第二个误解是认为可以通过传统的低温实验条件来评估结构型 p53 突变体的折叠情况。蛋白的折叠和不折叠状态是由其熔解温度（Tm）决定。在人体内，（在发生凝集沉淀之前）蛋白一直处于“折叠-不折叠”的动态转化过程中，当环境温度（Tambient）高于蛋白的 Tm 时，蛋白会趋向不折叠，反之则趋向折叠。野生型 p53 的 Tm 值约为 42°C，因此在人体中（37°C）趋向折叠状态。而结构型突变体由于缺失若干“氨基酸胶水”，Tm 值通常在 20–37°C 之间，因而在人体中处于非折叠状态并失去功能。需要注意的是，这些结构型突变体的 Tm 值仍远高于4°C，这意味着它们在传统 4°C 实验条件（注：为防止抗体失活，一般涉及抗体的实验都在 4℃ 下开展）下仍保持折叠状态，不能真实反映他们在人体内的非折叠状态。因此，评估结构型 p53 突变体折叠状态的实验（如特异性识别折叠 p53 的PAb1620 抗体的相关实验、特异性识别非折叠 p53 的 PAb240 抗体的相关实验）应在室温或更高温度下开展，以准确反映其在体内的非折叠状态[36]。遗憾的是，目前几乎所有评估 p53 折叠状态的实验都只能依赖这些结构表位抗体且在 4℃ 下开展。

第三个误解是认为“用小分子修饰 p53 表面的一个半胱氨酸可以促进 p53 折叠（亦即可以提高 p53 的 Tm 值）”。正如前文所述，蛋白的折叠主要由“氨基酸胶水”胶连蛋白内部的 2 个或多个氨基酸所驱动（图B）。这一基本概念得到了几乎所有约 495 个处于临床阶段和所有约 85 个获批的抗肿瘤靶向小分子的验证^{[37, 38]}——这些靶向小分子结合靶蛋白内部的口袋，提供了“氨基酸胶水”，因此往往能提高靶蛋白的 Tm 值。遗憾的是，目前大量 p53 恢复剂都被认为是通过修饰 p53 表面的单个半胱氨酸来提高 p53 的 Tm 值^[39]（图B），然而，这完全不符合科学逻辑，世界上并没有如此“神奇”的促折叠机制。

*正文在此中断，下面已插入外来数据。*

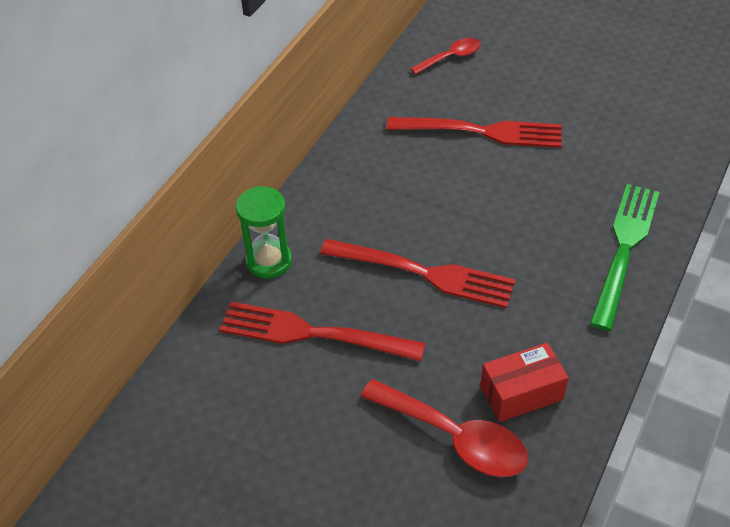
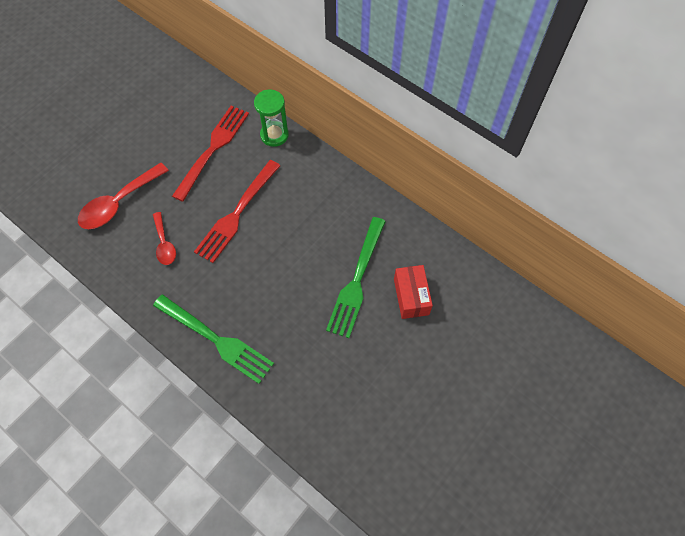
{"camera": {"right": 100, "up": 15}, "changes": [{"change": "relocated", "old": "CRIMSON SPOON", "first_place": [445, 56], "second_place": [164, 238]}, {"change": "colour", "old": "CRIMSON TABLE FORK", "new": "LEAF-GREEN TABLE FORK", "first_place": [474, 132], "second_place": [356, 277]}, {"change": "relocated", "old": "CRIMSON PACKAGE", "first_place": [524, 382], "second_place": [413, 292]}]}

第四个误解是认为结构型 p53 突变体会错误折叠（misfolded）。^{[18-20, 23, 40]}。结构型 p53 突变体的 Tm 值低于人体体温 37°C，因此，它们在人体内处于非折叠状态（unfolded），没有任何三级结构（图C，子图i）。在特定条件下，当 Tm 值重新大于环境温度时（例如通过小分子结合 p53 的口袋以提高 p53 的 Tm 值、通过基因工程方法在第二位点导入促结构稳定突变来提高 p53 的Tm 值、降低环境温度），这些突变体会重新折叠，折叠后会出现两种情况：第一种是重新折叠成和野生型 p53 完全一样的三级结构（图C，子图ii），第二种是重新折叠成在整体上和野生型 p53 一致但在局部区域包含一个无序的 L3 环（图C，子图iii）。第二种情况往往是领域内认为 p53 突变体会 misfold 的原因。“Misfolded conformation”这个术语通常用于描述一种非野生型的、固定的、对应于某种特定新功能的构象，而结构型 p53 突变体在重新折叠以后，其 L3环在第二种情况下既不固定、也不对应特定的新功能。因此，世界上根本不存在“错误折叠”的 p53，这些所谓的“错误折叠”的 p53 实际上是“不折叠”的 p53。所以领域内的研究目标应该定位于“使不折叠的 p53 蛋白重新折叠”，而非神奇地“纠正 p53 的错误折叠构象”。

主题三：4 项研发 p53 恢复剂的障碍

在过去的 25 年中，至少有 71 种 p53 恢复剂被报道。绝大多数已报道的 p53 恢复剂都是广谱性恢复剂，这里我们归纳了 4 个研发广谱性 p53 恢复剂的障碍。在癌症靶向治疗的发展史上，尽管已有数百个靶向小分子药物进入临床阶段（约 495 个），并且有约 85 个获批临床使用，但极少有在未克服这 4 个障碍的情况下就可以宣称自己是靶向小分子。遗憾的是，在众多宣称的广谱性 p53 恢复剂中，除三氧化二砷（ATO）和其类似物以外，这四个障碍无一被克服。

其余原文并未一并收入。